Pak Bayu berdeham, lalu terlihat menuliskan sesuatu di sebuah buku besar, setelah beberapa saat, ia mengangguk seraya mengembalikan KTP milikku. “Mulai kerja hari ini, ya. Seragam nanti diambil di gudang. Kamu langsung ikut Bu Ratih dulu, belajar cara kerjanya gimana.”
Aku terbelalak, nyaris tak percaya dengan apa yang baru saja kudengar. “S-sekarang, Pak?” tanyaku terbata.
“Ya, sekarang,” ujarnya menganggukkan kepala. “Mall ini sudah mau soft opening besok pagi, jadi kami butuh tenaga tambahan segera buat memastikan pengunjung tetap merasa aman dan nyaman. Kalau kamu bersedia, langsung bisa kerja sekarang juga,” jawabnya dengan tenang, seolah itu hal paling biasa di dunia.
Aku menangkupkan tangan di dada, menahan haru yang terus menyerusuk masuk. “Terima kasih banyak, Pak … terima kasih, Bu Ratih …,” ucapku menatap keduanya bergantian.
Bu Ratih menepuk bahuku dan tersenyum hangat. “Lihat, Nak? Tuhan nggak pernah tidur untuk membantu setiap hamba-Nya. Jalannya akan selalu ada, bahkan dari sisi yang tak kita duga sebelumnya. Mulai hari ini, kamu nggak sendirian lagi.”
Aku mengangguk, samar, senyuman kecil terbit di bibirku. Sejenak, aku harus bisa melupakan kondisiku saat ini, aku harus bisa bangkit dan kembali mengejar mimpi-mimpiku yang sudah lama kulepaskan.
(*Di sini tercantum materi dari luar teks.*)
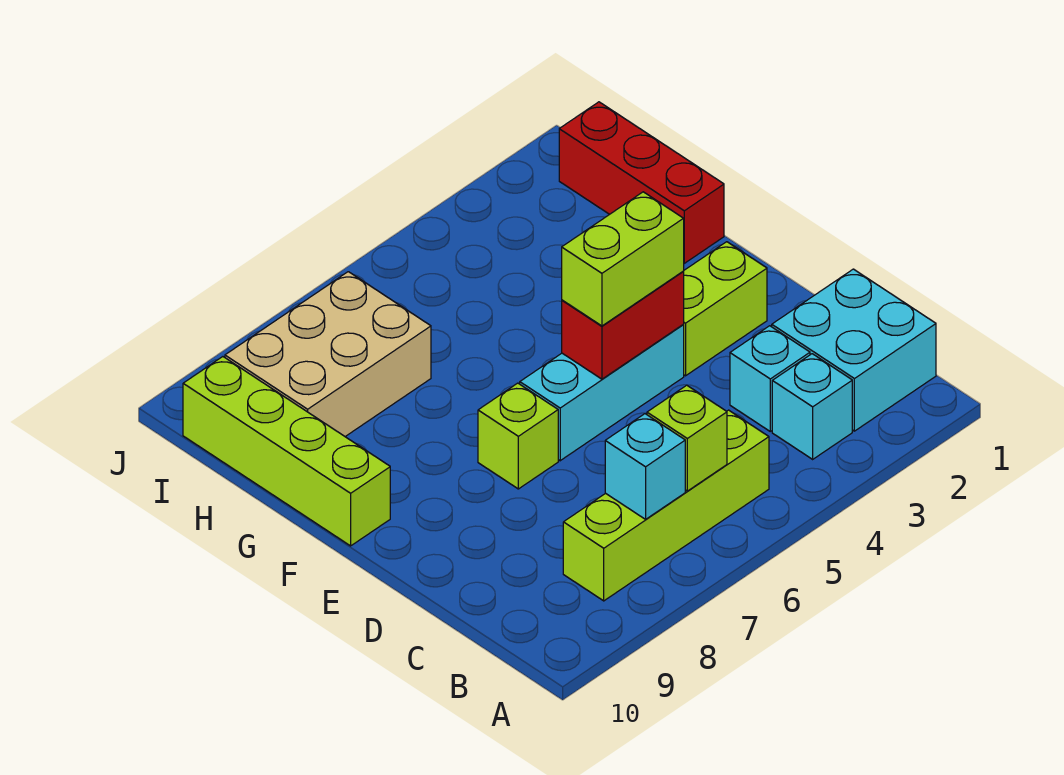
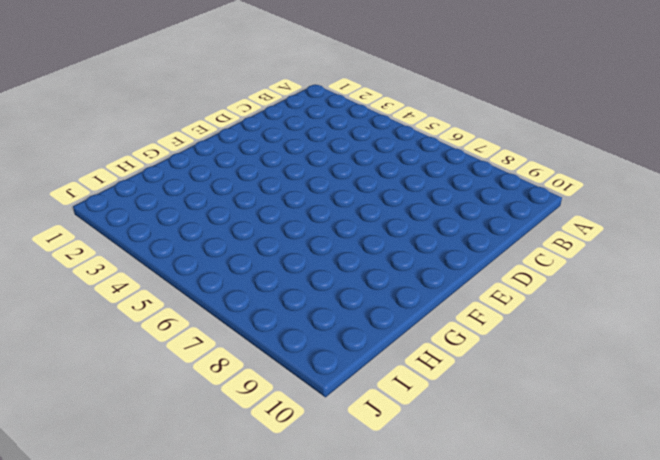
none -> cyan brick B1:C2 level 1
none -> cyan brick B3 level 1
none -> lime brick B5:B8 level 1

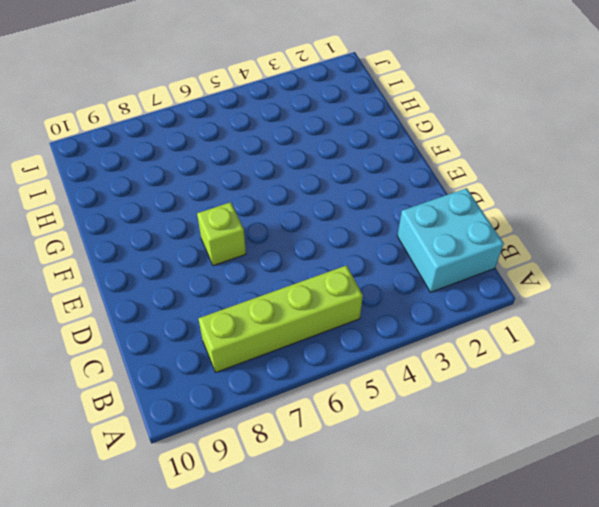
none -> cyan brick B3 level 1
none -> cyan brick C3 level 1
none -> lime brick E2:E3 level 1

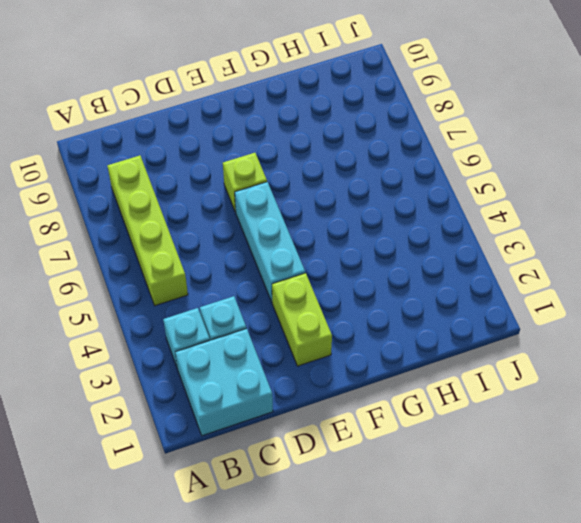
none -> lime brick F10:I10 level 1
none -> red brick G1:I1 level 1
none -> tan brick H7:I9 level 1

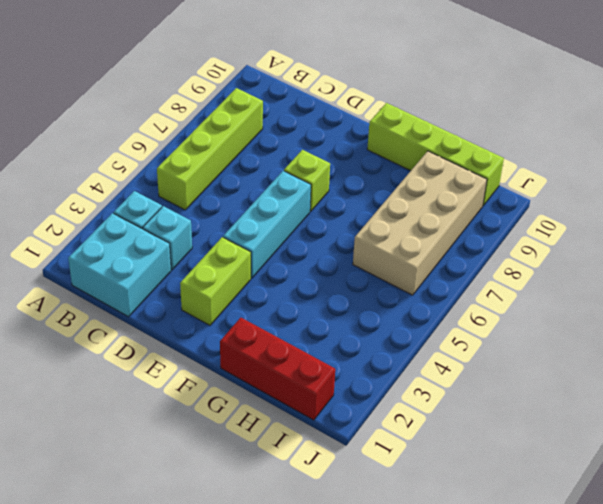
tan brick H6:I9 level 1 -> tan brick H7:I9 level 1
none -> lime brick B6 level 2
none -> cyan brick B7 level 2
none -> red brick E4:E5 level 2

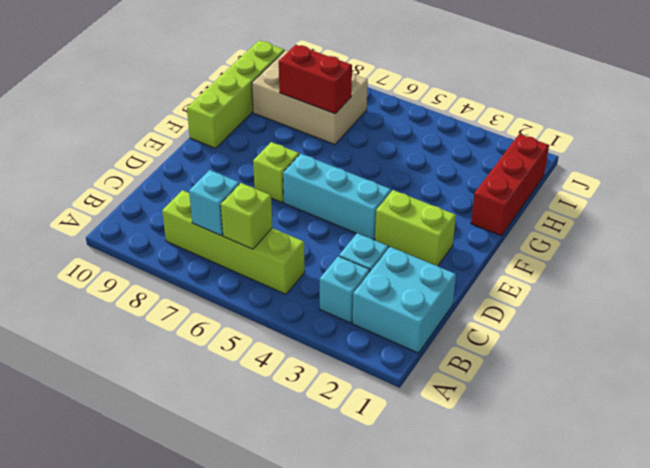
red brick H7:H8 level 2 -> red brick E4:E5 level 2
none -> lime brick E4:E5 level 3

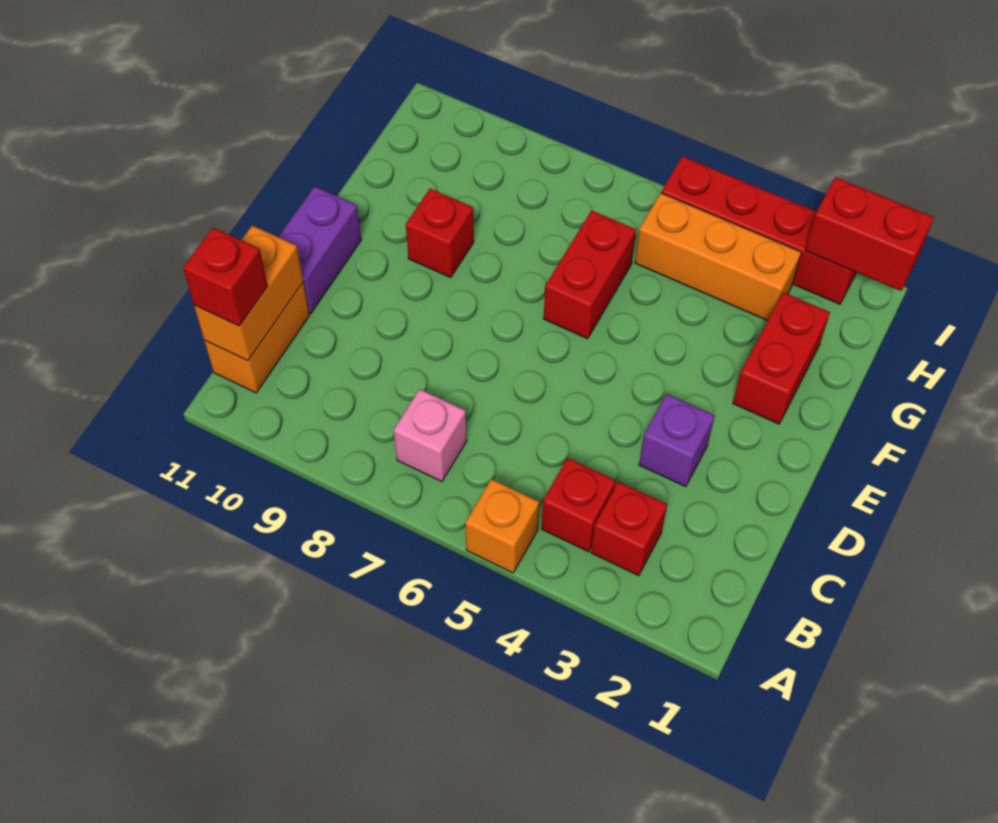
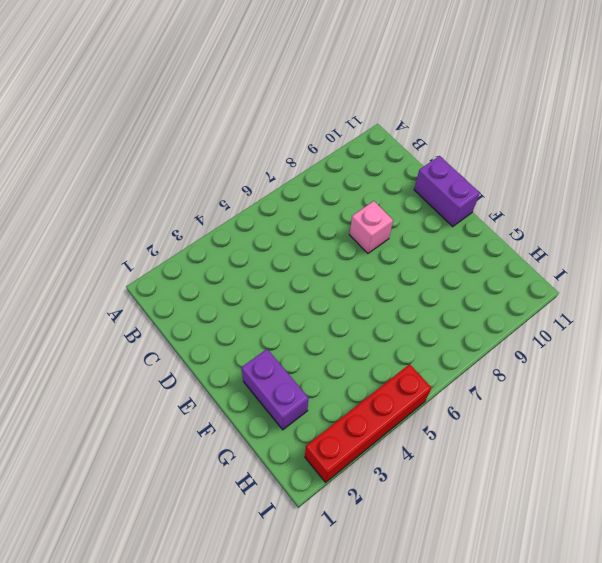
pink brick D8 level 1 -> pink brick B7 level 1
purple brick F2:G2 level 1 -> red brick F2:G2 level 1
none -> orange brick A5 level 1
none -> red brick B3 level 1
none -> red brick B4 level 1

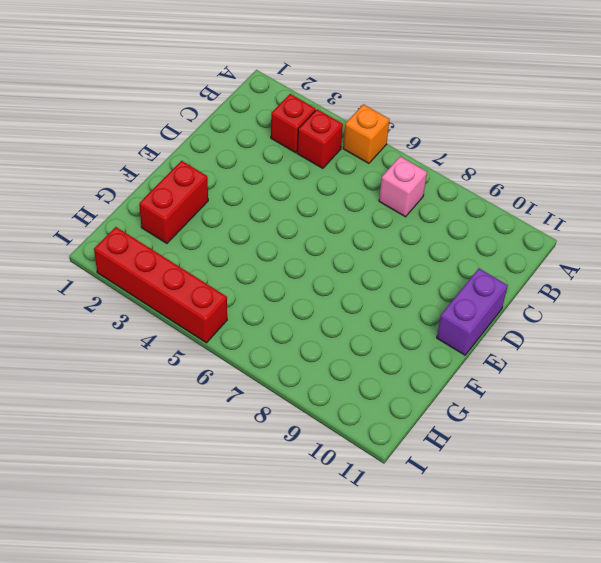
none -> orange brick B11:C11 level 1
none -> purple brick D3 level 1
none -> red brick F6:G6 level 1

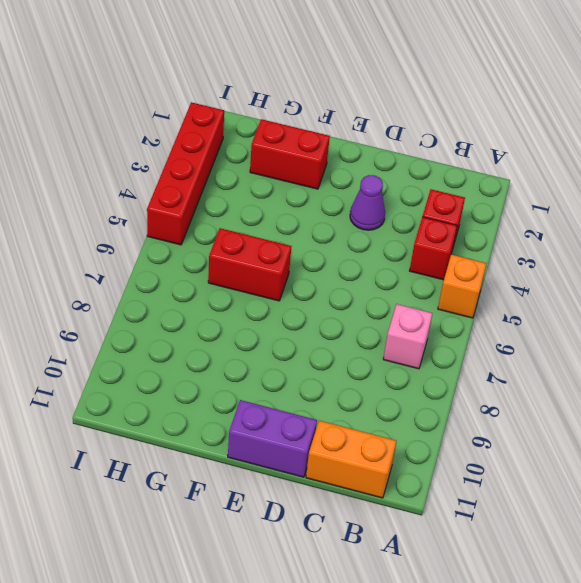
purple cone D3 level 1 -> purple brick D3 level 1
none -> red brick F9 level 1
none -> orange brick H3:H5 level 1
none -> orange brick B11:C11 level 2

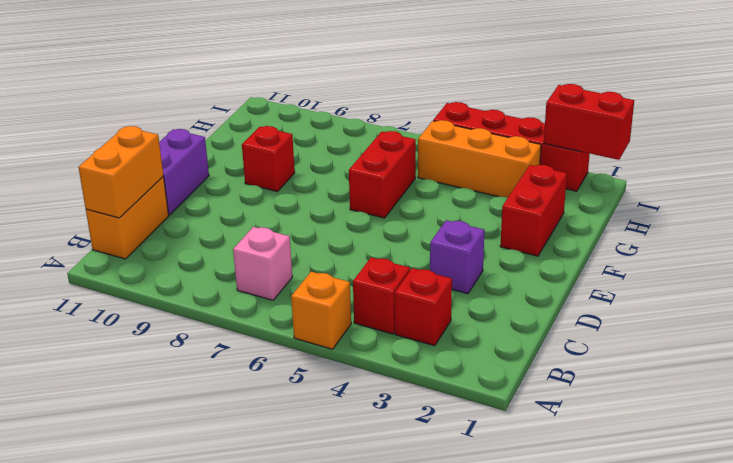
none -> red brick B11 level 3

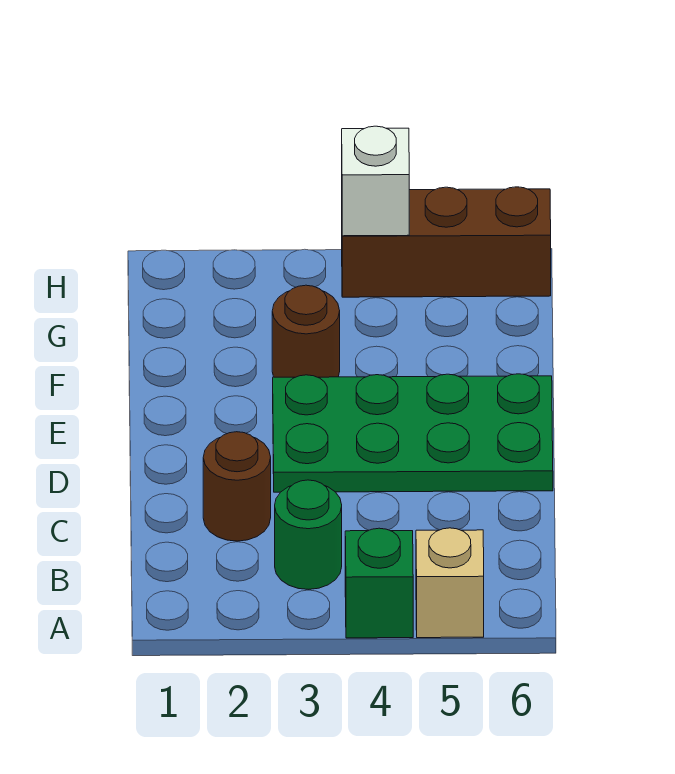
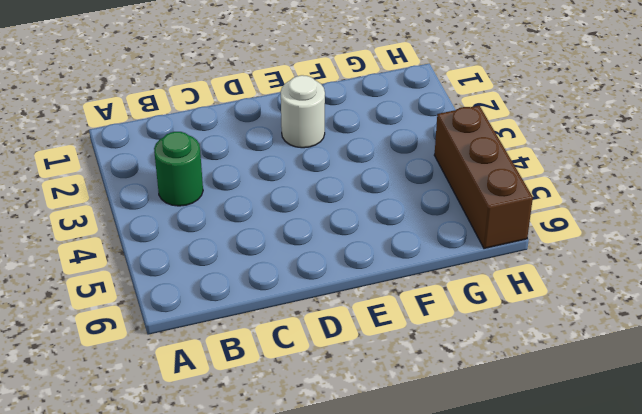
white round brick E2 level 1 -> none
none -> green brick A4 level 1
none -> tan brick A5 level 1

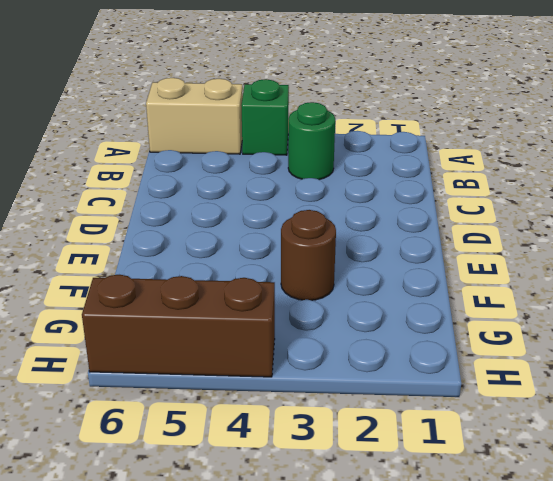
tan brick A5:A6 level 1 -> tan brick A5 level 1
none -> brown round brick C2 level 1
none -> green plate D3:E6 level 1

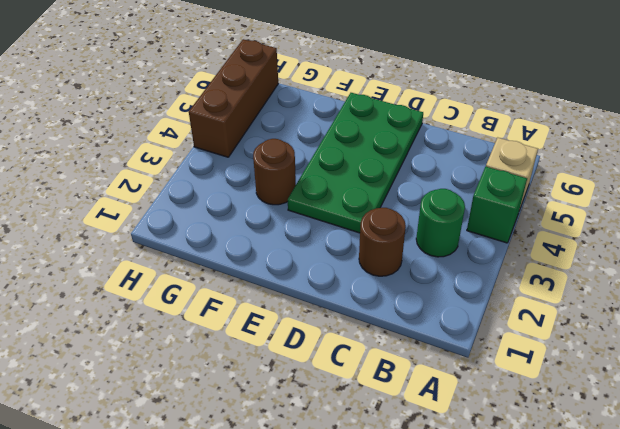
none -> white brick H4 level 2

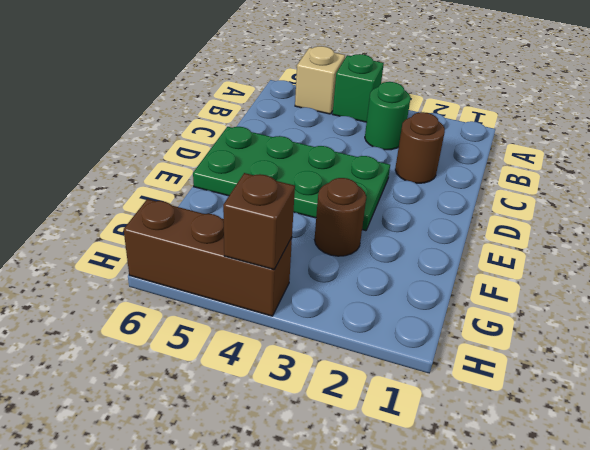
brown brick H4 level 2 -> white brick H4 level 2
Aku bertekad akan membalas semua kebaikan Bu Ratih di masa yang akan datang ... dan aku berjanji akan membahagiakannya lebih dari diriku sendiri.
“Ayo,” ucap Bu Ratih membuyarkan lamunanku.
Ia membawaku ke ruang perlengkapan yang berada di belakang gedung. Seorang supervisior menyerahkan seragam kerja baru berupa kemeja biru muda dengan celana hitam polos, serta sepatu hitam mengkilat dan sebuah topi di atasnya. Aku sempat tertegun menatapnya, lalu tersenyum getir. Bukan pakaian mewah seperti dulu ketika masih menjadi “nyonya” di rumah itu, tapi inilah simbol baru kehidupanku yang harus kujalani dengan penuh rasa semangat.
“Ganti dulu, Nak. Habis itu kita mulai kerja, ya,” ujar Bu Ratih lembut.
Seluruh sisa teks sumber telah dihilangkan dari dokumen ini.